Re: [PATCH 2/2] xfs: fix buffer lookup vs release race

Christoph Hellwig <hch@xxxxxx> · Wed, 15 Jan 2025 06:38:00 +0100

On Tue, Jan 14, 2025 at 07:55:30AM +1100, Dave Chinner wrote:
> The idea behind the initial cacheline layout is that it should stay
> read-only as much as possible so that cache lookups can walk the
> buffer without causing shared/exclusive cacheline contention with
> existing buffer users.
> 
> This was really important back in the days when the cache used a
> rb-tree (i.e. the rbnode pointers dominated lookup profiles), and
> it's still likely important with the rhashtable on large caches.
> 
> i.e.
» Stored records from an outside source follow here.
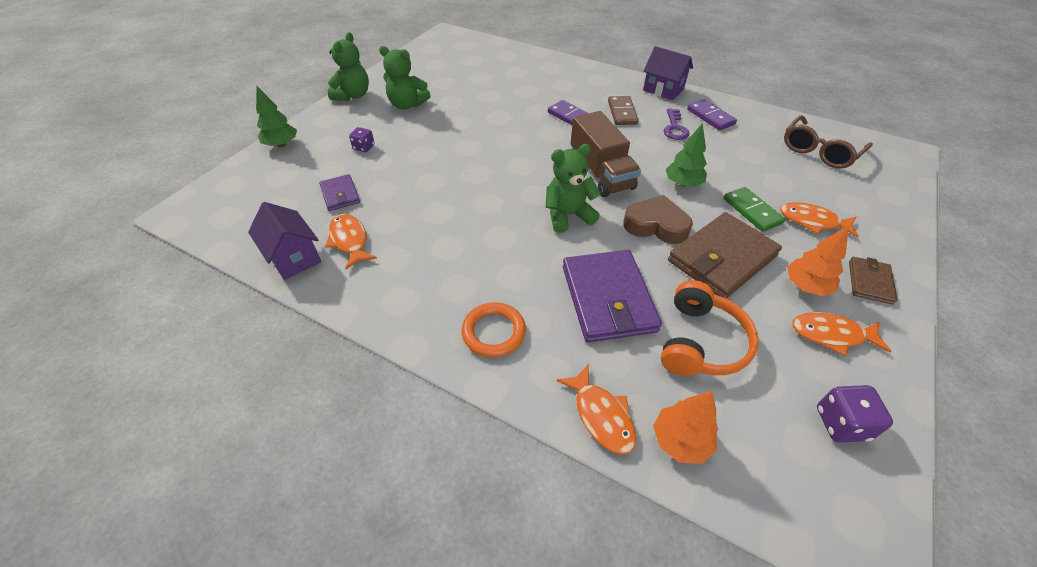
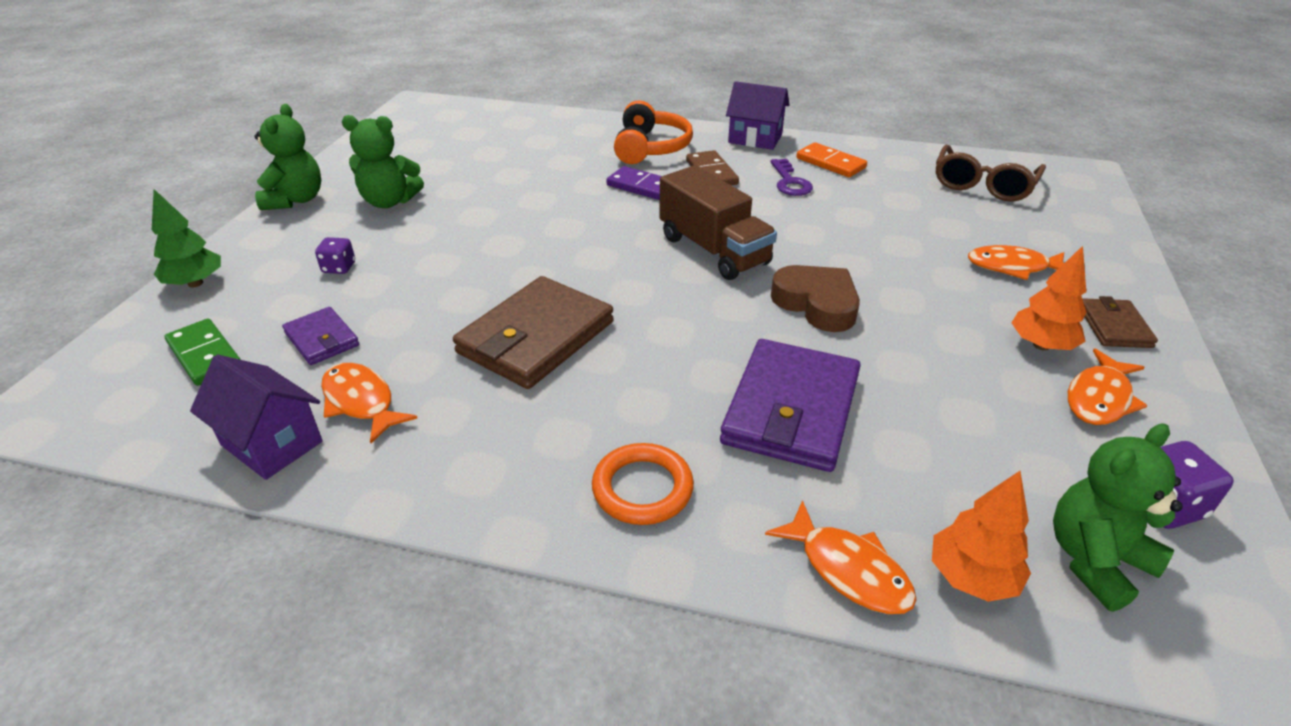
camera: 15 degrees left, 10 degrees down
(568, 215) = (689, 311): green teddy bear -> green teddy bear (1095, 560)
(608, 298) = (791, 409): purple wallet -> purple wallet turned 45 degrees clockwise
(656, 225) = (816, 304): brown heart -> brown heart turned 45 degrees clockwise
(682, 183) = (830, 247): green tree -> none
(700, 342) = (940, 441): orange headphones -> orange headphones (650, 148)
(710, 117) = (830, 163): purple domino -> orange domino
(722, 258) = (921, 331): brown wallet -> brown wallet (536, 337)
(752, 211) = (933, 267): green domino -> green domino (205, 355)
(831, 335) = (1099, 398): orange fish -> orange fish turned 45 degrees counterclockwise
Putting a spinlock in that first cache line will result in
> lookups and shrinker walks having cacheline contention as the
> shrinker needs exclusive access for the spin lock, whilst the lookup
> walk needs shared access for the b_rhash_head, b_rhash_key and
> b_length fields in _xfs_buf_obj_cmp() for lookless lookup
> concurrency.

Hmm, this contradict the comment on top of xfs_buf, which explicitly
wants the lock and count in the semaphore to stay in the first cache
line.  These, similar to the count that already is in the cacheline
and the newly moved lock (which would still keep the semaphore partial
layout) are modified for the uncontended lookup there.  Note that
since the comment was written b_sema actually moved entirely into
the first cache line, and this patch keeps it there, nicely aligning
b_lru_ref on my x86_64 no-debug config.

Now I'm usually pretty bad about these cacheline micro-optimizations
and I'm talking to the person who wrote that comment here, so that
rationale might not make sense, but then the comment doesn't either.

I'm kinda tempted to just stick to the rationale there for now and then
let someone smarter than me optimize the layout for the new world order.